Chad Parenteau, host of Stone Soup Poetry posted the following video of Cosmic Spelunker Theater's May 19th reunion show to YouTube:

The video was shot without a tripod using the video function of Chad's digital camera-- and covers nine minutes and thirty-three seconds close to the beginning of our show (some of our "Zanni stage management" is cut off.) Astute students of the history of mime will notice that James and I perform Étienne Decroux's figures of Drinking in Twenty-Six Moves and prisé et posé ("To Take and To Give") as Bill recites his poem, "Frail Dog."

Performing together as a trio for the first time in over five years was certainly and interesting experience, and it was interesting to see how well we gel as a troupe the moment we are confronted with an audience, even when performing in the cramped conditions of a venue that typically presents poetry. Indeed, the actual stage area that Out of the Blue afforded us was far less space than we rehearsed in. The entire second half of our show was barely rehearsed, and had a largely improvised feel, though it was based on segments from Waltzing to War a show that James and I had last performed together in 2005. Will there be more Cosmic Spelunker Theater in the future? Unknown as of yet. We will see.

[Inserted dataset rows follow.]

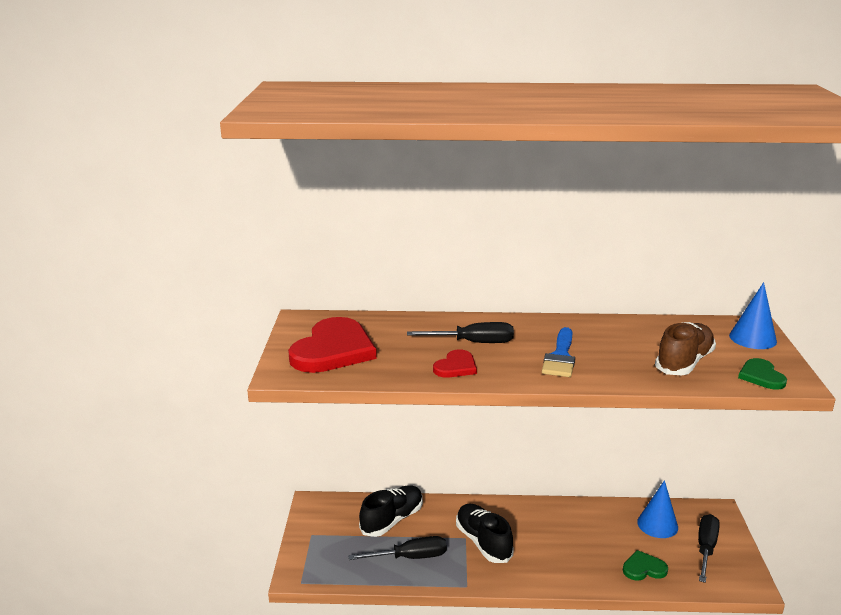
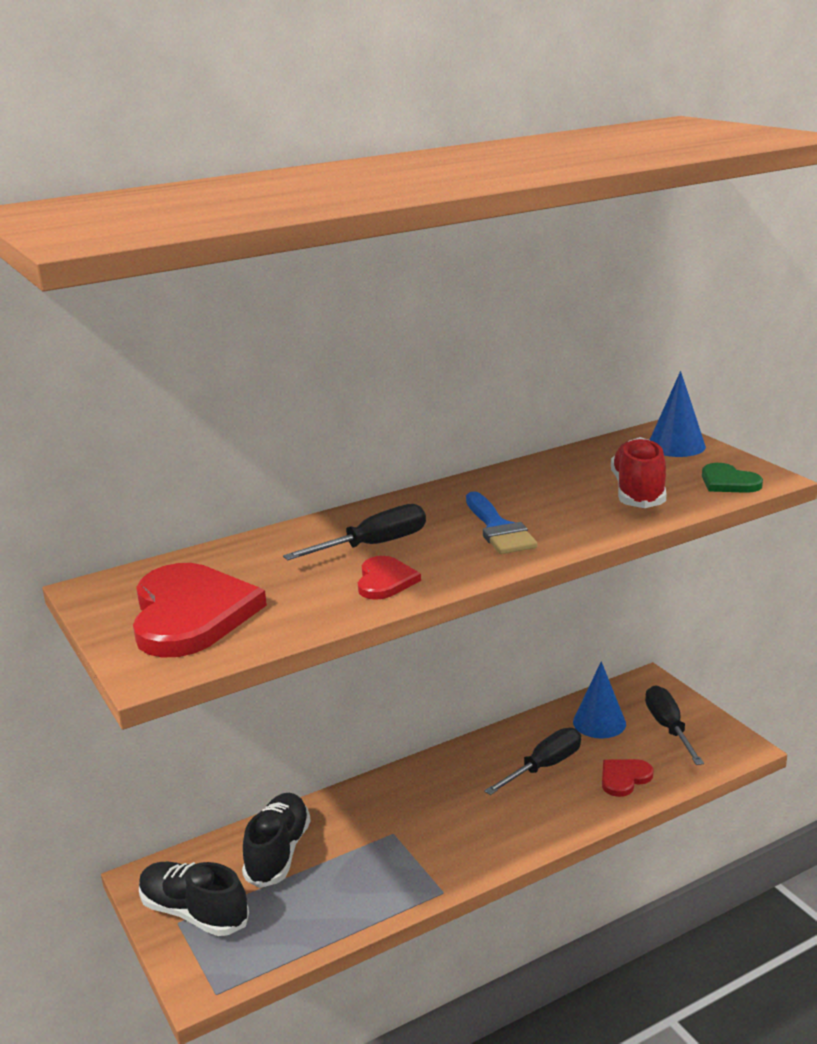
camera: 30 degrees left, 0 degrees up
(410, 557) = (342, 889): black screwdriver -> black screwdriver (544, 766)
(483, 542) = (420, 829): black shoe -> black shoe (194, 913)
(643, 568) = (624, 778): green heart -> red heart
(684, 363) = (638, 492): brown shoe -> red shoe

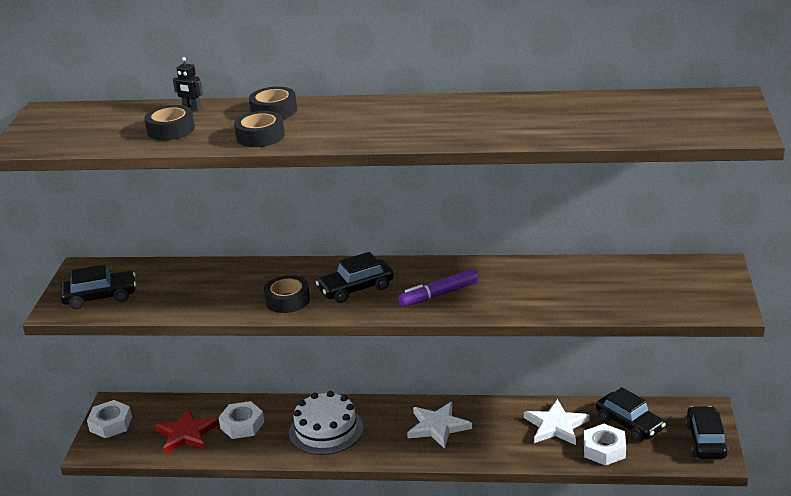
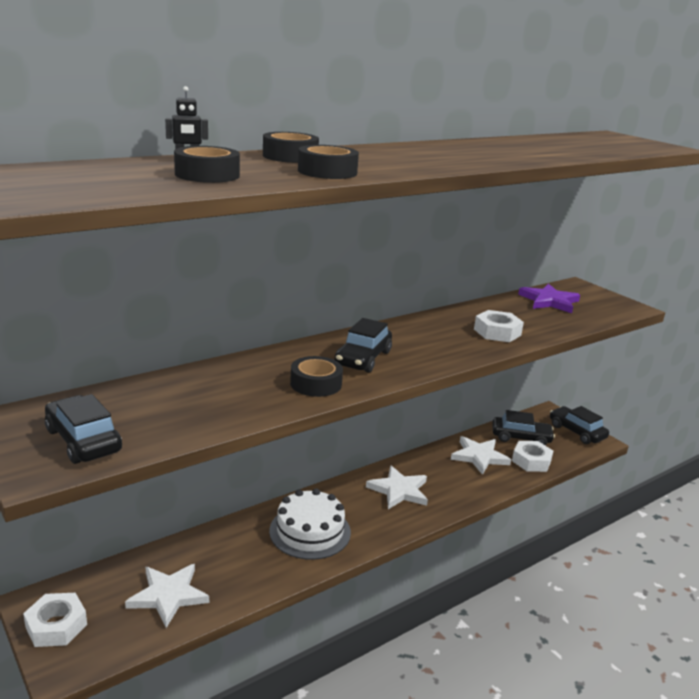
camera: 45 degrees left, 5 degrees down
(100, 297) = (83, 440): black car -> black car turned 75 degrees counterclockwise
(186, 434) = (168, 596): red star -> white star
(242, 425) = (221, 560): white nut -> white nut (497, 332)
(439, 295) = (439, 345): purple marker -> none
(642, 277) = (549, 301): none -> purple star

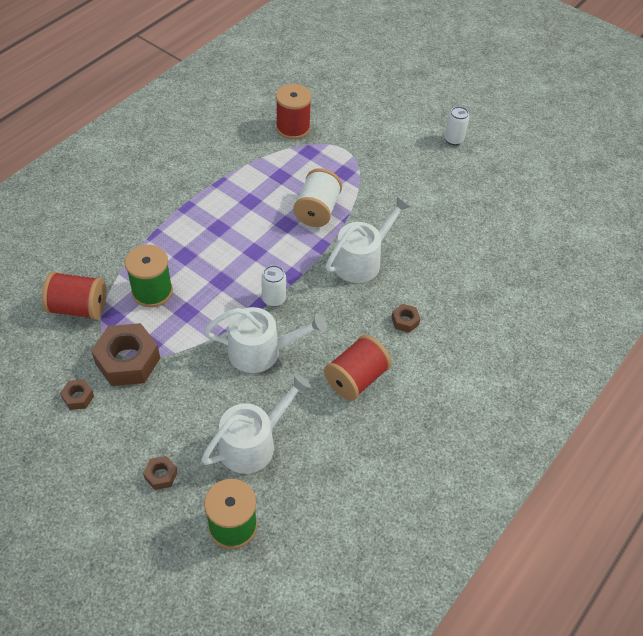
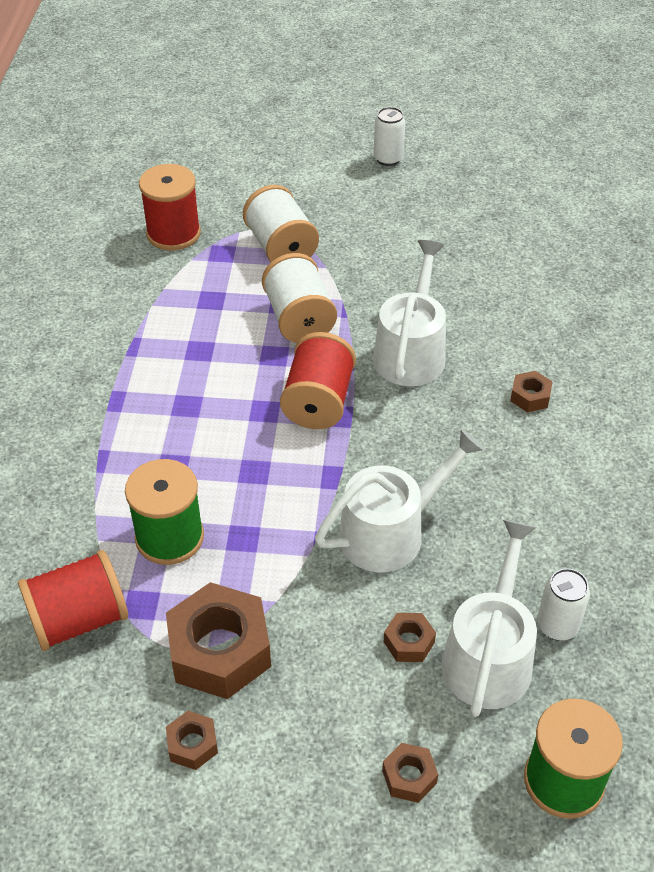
camera: 30 degrees left, 5 degrees down
(219, 411) = (409, 642): none -> brown nut
(273, 299) = (345, 457): white can -> white can (557, 626)
(343, 164) = (281, 248): none -> white spool
(356, 379) = (538, 499): red spool -> red spool (318, 402)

It is interesting that I have yet to sit down and learn how to make active use of services like YouTube when such technology is an ideal distribution system for a performing artist such as myself. In 2001 and 2002 when Cosmic Spelunker was first taking form in a rehearsal space, I had been reading such histories of punk-rock as Steven Blush's American Hardcore: A Tribal History and Mark Andersen's and Mark Jenkins' Dance of Days: Two Decades of Punk Rock in the Nation's Capital which had inspired me to think of Cosmic Spelunker as a punk rock band: If I didn't know how to talk to theatres, then I relentlessly found alternative venues for our performances, designed all of our posters, and posted them myself. Of course, given those tactics, rather than thinking of CST as a "power-trio" along the lines of Cream, I should have thought in terms of The Minutemen.